高血糖通过AMPK/SIRT1调控CDK5通路介导阿尔兹海默症样分子病理改变

Hyperglycemia promotes Alzheimer's disease-like pathological changes by upregulating the CDK5 expression through AMPK/SIRT1 action

目的阐明高血糖诱导对阿尔兹海默症(Alzheimer’s Disease,AD)样病理改变的潜在分子机制。方法选取18周龄的Sprague Dawley(SD)大鼠30只,将其随机分为对照组(Control)、模型组(STZ+HFD)以及模型+AMPK激动剂AICAR(5-Aminoimidazole-4-carboxamide1-β-D-ribofuranoside)组(STZ+HFD+AICAR),每组均为10只大鼠。模型组在高脂饮食(High-Fat Diet,HFD)喂养的基础上,经腹腔注射的方式给予大鼠50 mg/kg链脲佐菌素(Streptozotocin,STZ)建立2型糖尿病(TypeⅡDiabetes Mellitus,T2MD)/高血糖模型,STZ+HFD+AICAR组另给予大鼠100 mg/kg的AICAR,Control组给予常规饲料喂养并给予等量的柠檬酸钠缓冲液腹腔注射作为对照。8周内连续测量大鼠空腹血糖,8周后对各组大鼠进行糖耐量检测。通过Morris水迷宫实验分析各组大鼠认知功能的变化。采用Western Blot方法检测三个实验组大鼠脑组织AMPK/SIRT1通路分子、CDK5和H3acK9的表达变化。脑组织免疫组织化学染色检测AD特征性分子病理蛋白MAPT/Tau的磷酸化活性。结果与Control组相比,8周高脂喂养联合STZ注射3天后,大鼠空腹血糖于第2周开始升高直至第8周(P<0.05),且8周后糖耐量显著受损(P<0.05),血清胰岛素水平显著升高(P<0.01)。STZ+HFD大鼠的水迷宫定位航行试验逃避潜伏时间明显延长(P<0.05),而水迷宫空间探索时间显著降低(P<0.05)。Western Blot结果显示,与Control组相比,STZ+HFD大鼠脑组织磷酸化的AMPK蛋白以及SIRT1蛋白的表达水平显著降低,而H3acK9和CDK5蛋白表达水平显著升高。脑组织免疫组织化学结果显示,Tau蛋白磷酸化水平显著升高。AICAR可部分改善脑组织分子病理改变,如:增加磷酸化AMPK蛋白以及SIRT1蛋白的表达,减少H3acK9和CDK5蛋白表达,进而降低Tau蛋白磷酸化水平。结论AMPK/SIRT1通路失活促进去乙酰化蛋白H3acK9及CDK5的表达,进而引起Tau蛋白活性增加,该机制是高血糖引起脑组织AD样分子病理改变的潜在机制之一。

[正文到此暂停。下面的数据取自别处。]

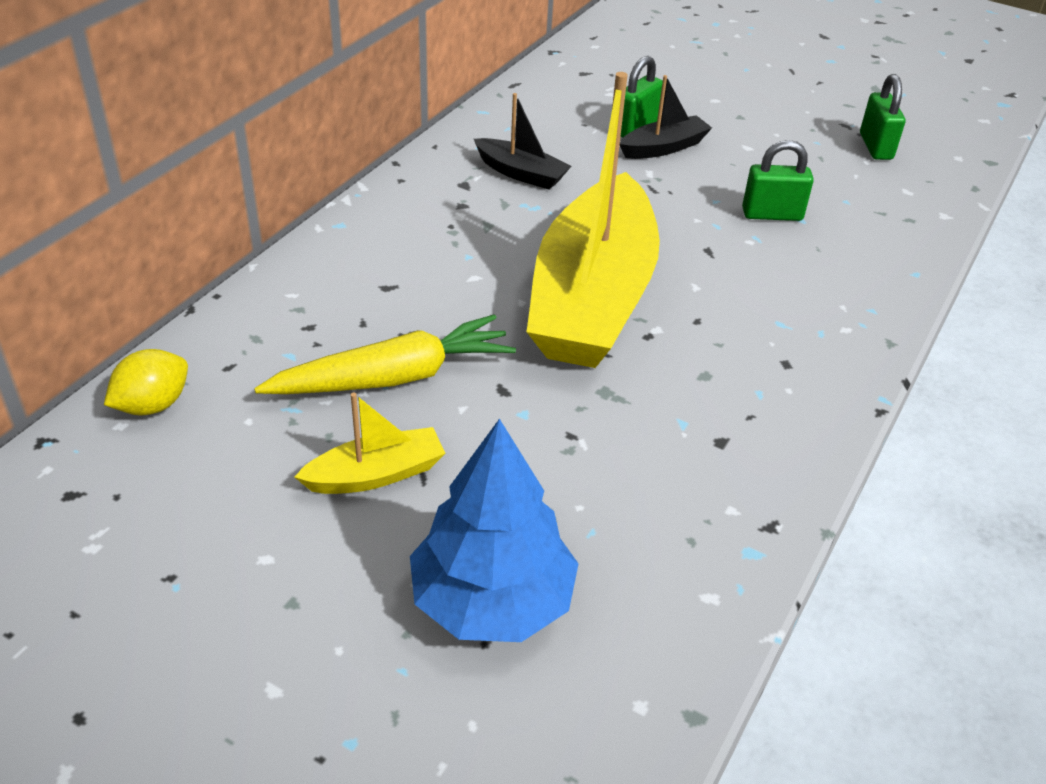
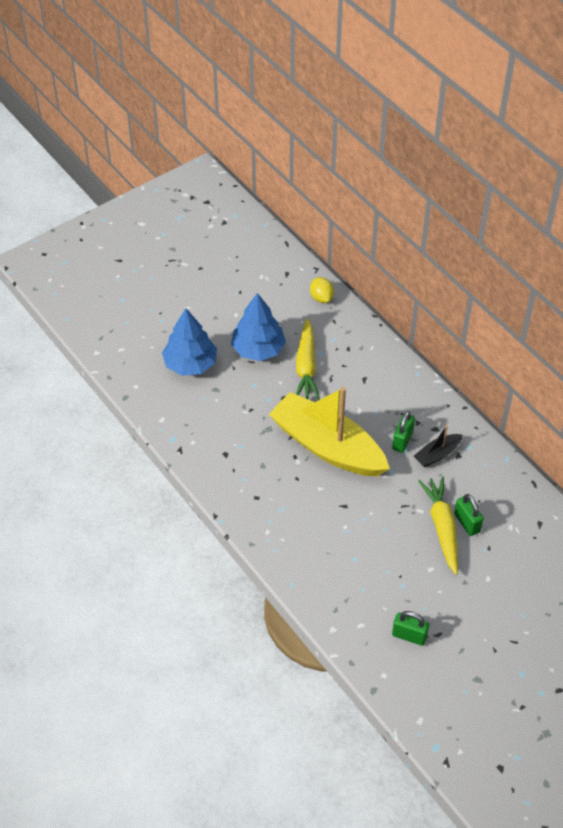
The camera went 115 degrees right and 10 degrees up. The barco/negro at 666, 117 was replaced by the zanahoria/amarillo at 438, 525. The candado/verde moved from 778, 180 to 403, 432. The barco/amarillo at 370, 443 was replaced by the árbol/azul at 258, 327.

Objective This study aims to elucidate the underlying mechanism of hyperglycemia induced Alzheimer's disease(AD)-like pathological changes.Methods Thirty Sprague Dawley rats(aged 18 weeks)were randomly divided into one control groups and two experimental groups(n=10 for each group),including control group,STZ+HFD group,and STZ+HFD+AICAR group.Control rats(n=10)was fed with the standard diet and experimental rats(n=20)was fed with high fat diet(HFD)for 8 weeks.8 weeks after feeding,we estimated the reliability of the experimental model by measuring blood glucose levels(each week)of rats,serum insulin concentrations and oral glucose tolerance test(OGTT)test.Then experimental rats were injected with 50 mg/kg/day Streptozotocin(STZ)intraperitoneally for three days,whereas the control rats were given the same dose of citric acid buffer for comparison.Morris water maze tests was performed to observe the functional changes of brain regions related to spatial learning and memory in each group.Western blot was performed to detect the abundances of AMPK,p-AMPK,SIRT1,H3acK9 and CDK5 in rats.Immunohistochemistry staining was performed to evaluate the levels of MAPT/Tau which can reflect the AD-like pathological changes.Furthermore,AMPK agonist(AICAR)was used to assess whether AMPK/SIRT1 pathway,which participate in the AD-like pathological changes,is the upstream molecules of H3acK9 and CDK5.Results We found treatment with HFD and STZ significantly increased blood glucose and serum insulin levels,and impaired glucose tolerance in rats.Hyperglycemia led to a decrease in the activity of AMPK and expression of SIRT1.The expression levels of underlying molecules of AMPK including H3acK9 and CDK5 significantly increased.The levels of phosphorylated Tau significantly increased in brain tissues.Additonally,AICAR administration partial reversed hyperglycemia-induced AD-like molecular pathologic changes through activating AMPK/SIRT1,decreasing expression of H3acK9 and CDK5,and inhibiting Tau protein hyperphosphorylation in rat brain tissues.Conclusion Hyperglycemia induces inactivation of AMPK/SIRT1 pathway which promotes excessive deacetylation of H3K9 and over expression of CDK5,these changes in turn lead to Tau protein hyperphosphorylation and AD-like molecular pathologic changes.